Coop uses distributed tracing (OpenTelemetry) for observability. Direct logging via console.* is disabled by lint rules. Instead, attach log messages to spans for better correlation and debugging.

Inject Tracer#

This is the canonical way we are obtaining a tracer object. This class comes with custom convenience methods. Implementation can be found here.

class ActionAPI extends DataSource {
  constructor(
    private readonly tracer: Dependencies['Tracer'],
  ){}
}
...
export default inject(
  [
    'Tracer',
  ],
  ActionAPI,
);

Add Active Span#

Sometimes you may want to capture a unit of work in its own span in which case you can use addActiveSpan.

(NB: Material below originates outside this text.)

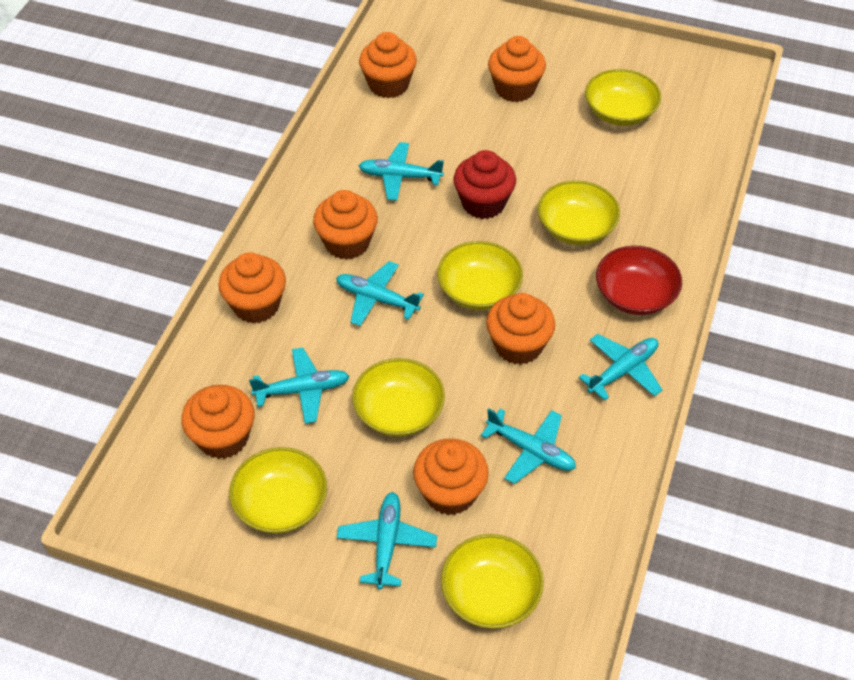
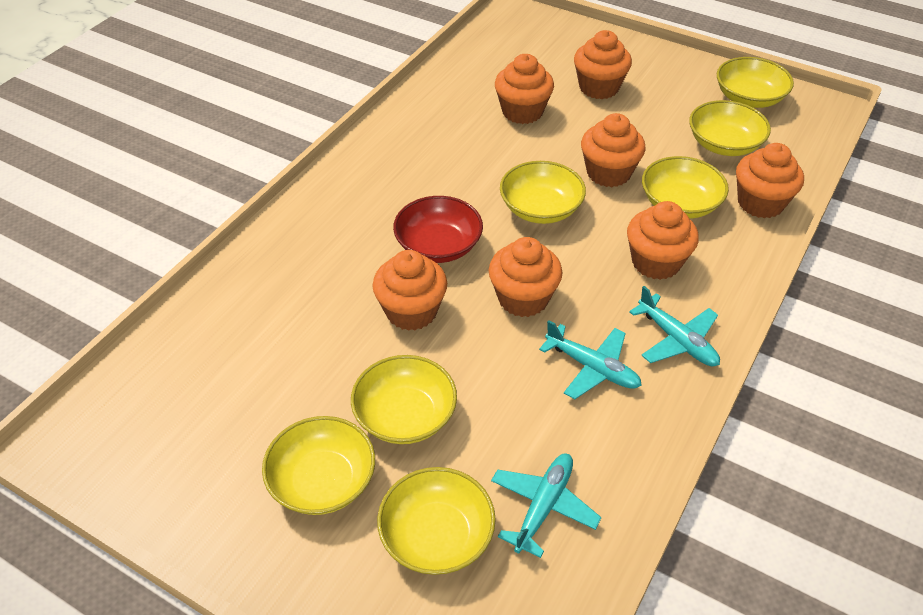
red cupcake: 1 -> 0
turquoise plane: 6 -> 3
yellow bowl: 6 -> 7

  return tracer.addActiveSpan(
    { resource: 'dataWarehouse.query', operation: 'query' },
    (span) => {
      // do work
    }
  );

Record Exception#

This will add the exception as an event to the given span without marking the span as failed. This can be useful when an exception does not necessarily entail the entire operation has failed, e.g. when one iteration of a loop fails but you want to continue processing the remaining elements.

  catch (exception) {
    span.recordException(exception as Exception);
  }

[Legacy] Mark Active Span as Failed#

This will record an exception by adding it as an attribute to the active span as well as mark that span as FAILED.

This is considered legacy because a piece of code generally shouldn't be setting the status of a span that it didn't create, which is what's happening when the code reaches for the active span in this way.